郑讯佳1(), 曹泽义1, 陈星1, 刘辉1, 高建杰2,*()   

  1. 1.重庆文理学院 智能制造工程学院,重庆 402160,中国
    2.四川警察学院 智能警务四川省重点实验室,泸州 646000,中国
  • 收稿日期:2025-03-10 修回日期:2025-05-23 出版日期:2025-10-31 发布日期:2025-11-10
  • 通讯作者: *高建杰,副教授。E-mail:jianjiecq@163.com
  • 作者简介:郑讯佳(1990—),男(土家族),重庆,副教授。E-mail:xunjia_zheng@cqwu.edu.cn
  • 基金资助:
    四川省科技计划资助项目(2024NSFSC2029);智能绿色车辆与交通全国重点实验室开放基金课题(KFY2412);重庆市自然科学基金面上项目(CSTB2025NSCQ-GPX1106);重庆市教育委员会科学技术研究项目(KJQN202501340)

Trajectory tracking control based on adaptive prediction time-domain MPC

ZHENG Xunjia1(), CAO Zeyi1, CHEN Xing1, LIU Hui1, GAO Jianjie2,*()   

  1. 1. School of Intelligent Manufacturing Engineering, Chongqing University of Arts and Sciences, Chongqing 402160 China
    2. Sichuan Provincial Key Laboratory of Intelligent Policing, Sichuan Police College, Luzhou 646000, China
  • Received:2025-03-10 Revised:2025-05-23 Online:2025-10-31 Published:2025-11-10

摘要: 针对自动驾驶车辆轨迹跟踪控制中通常未考虑道路曲率和车速信息的问题,为抑制车辆轨迹跟踪过程中的横向偏差并增强控制系统的抗干扰性,提出了一种结合模糊控制策略的时域自适应调整模型预测控制(MPC)轨迹跟踪控制算法。通过建立车辆的运动学模型以及模型预测控制器,设计不同速度工况,将道路曲率和期望车速作为模糊控制输入,利用模糊控制器优化模型预测控制算法的预测时域参数;采用Carsim和Simulink联合仿真,分别在2个不同曲率的轨迹上进行不同速度的轨迹跟踪控制。结果表明:自适应时域模型预测控制器(MPC)在双移线工况下,相比固定时域控制器和线性二次型调节器(LQR),低速(30 km/h)和高速(90 km/h)时横向误差最大降低85.81%和78.86%;在多弯道工况下,低速和高速时横向误差最大降低96.32%和86.4%。该控制策略能显著提升系统跟踪性能,在不同速度工况下能够有效降低轨迹偏差并维持车辆动态稳定性。

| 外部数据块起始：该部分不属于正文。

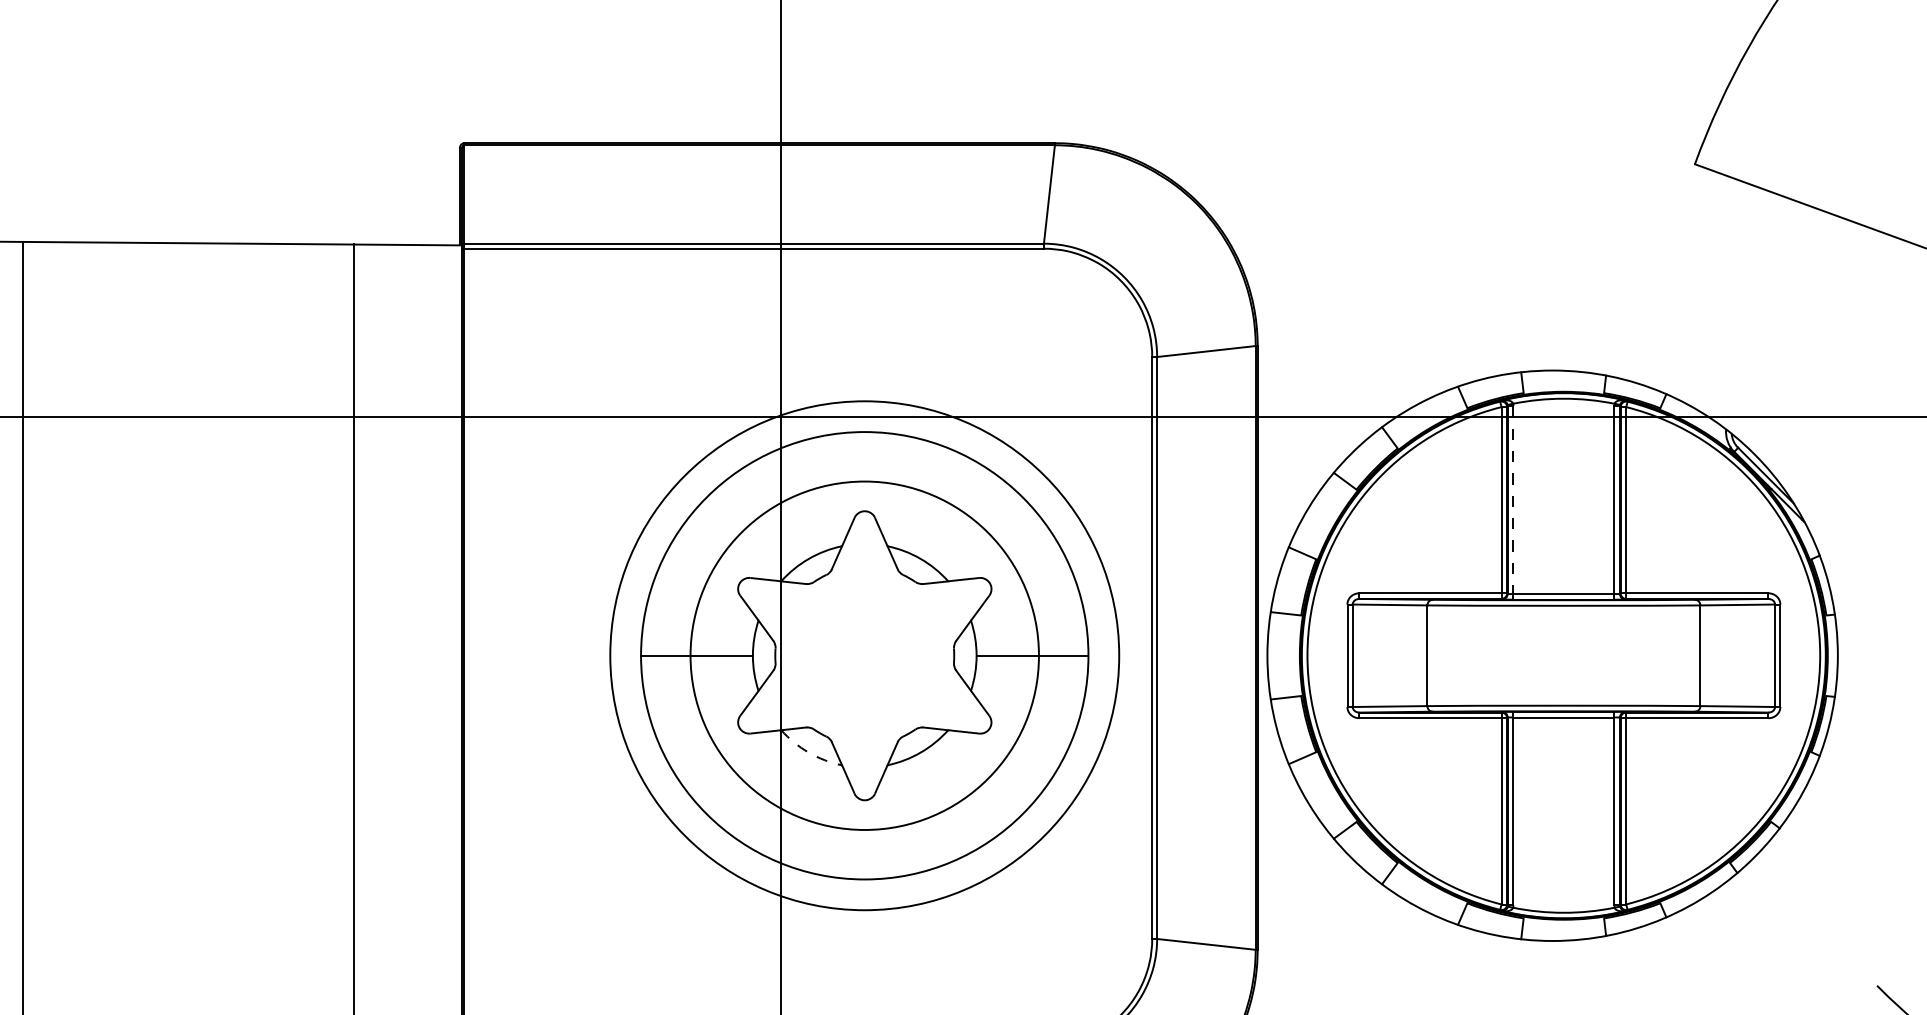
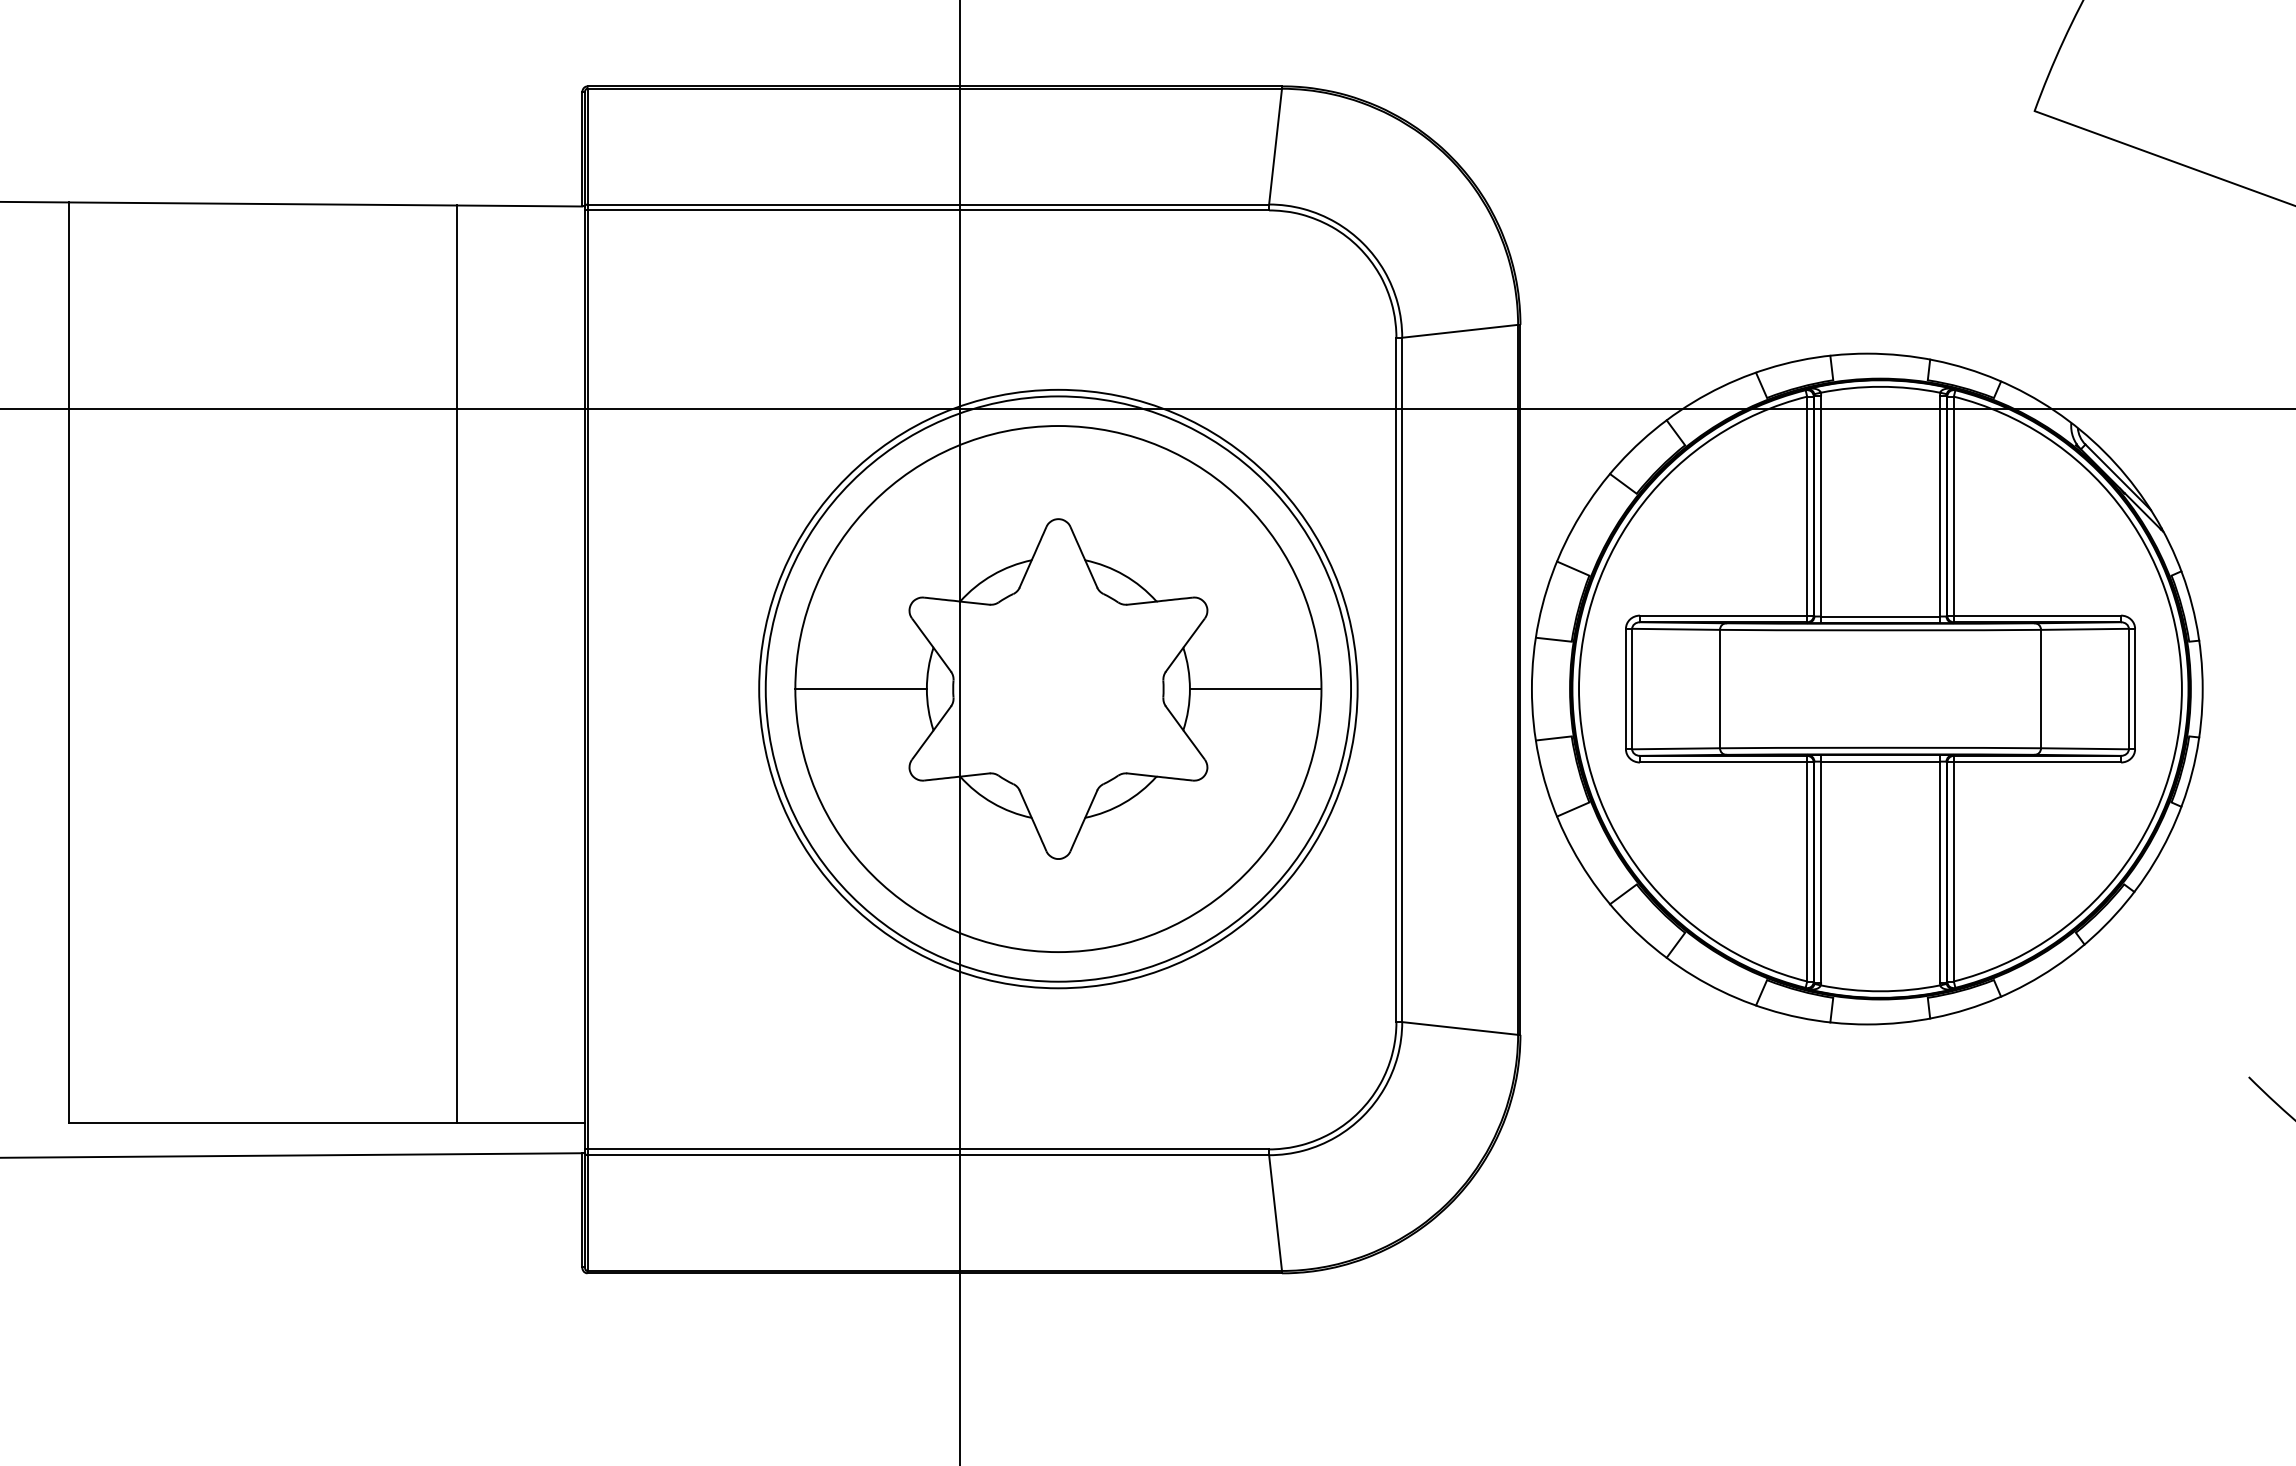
line: (1513, 500) -> (1821, 506), dashed -> solid
circle: (864, 655) -> (1058, 688), size x1.43
arc: (808, 752) -> (992, 802), dashed -> solid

关键词: 自动驾驶, 轨迹跟踪, 自适应, 模型预测控制(MPC)

Abstract:

A trajectory tracking control algorithm integrating fuzzy control strategy with time-domain adaptive adjustment model predictive control (MPC) was proposed. to address the issue that road curvature and vehicle speed information are usually not considered in autonomous vehicle trajectory tracking control, and to suppress lateral deviations during vehicle trajectory tracking while enhancing the anti-interference ability of the control system, A vehicle kinematic model and a model predictive controller were established, different speed conditions were designed, road curvature and desired vehicle speed were taken as fuzzy control inputs, and the prediction horizon parameters of the MPC algorithm were optimized via the fuzzy controller. Joint simulations using Carsim and Simulink were carried out to implement trajectory tracking control at different speeds on two trajectories with distinct curvatures. The results show that, in the double lane change scenario, compared with the fixed-horizon controller and linear quadratic regulator (LQR), the adaptive time-domain MPC controller achieves a maximum reduction of 85.81% and 78.86% in lateral errors at low speed (30 km/h) and high speed (90 km/h) respectively; in the multi-curve scenario, it realizes a maximum reduction of 96.32% and 86.4% in lateral errors at low speed and high speed respectively. These findings confirm that the proposed control strategy can significantly improve the system's tracking performance, effectively reduce trajectory deviations and maintain the dynamic stability of the vehicle under different speed conditions.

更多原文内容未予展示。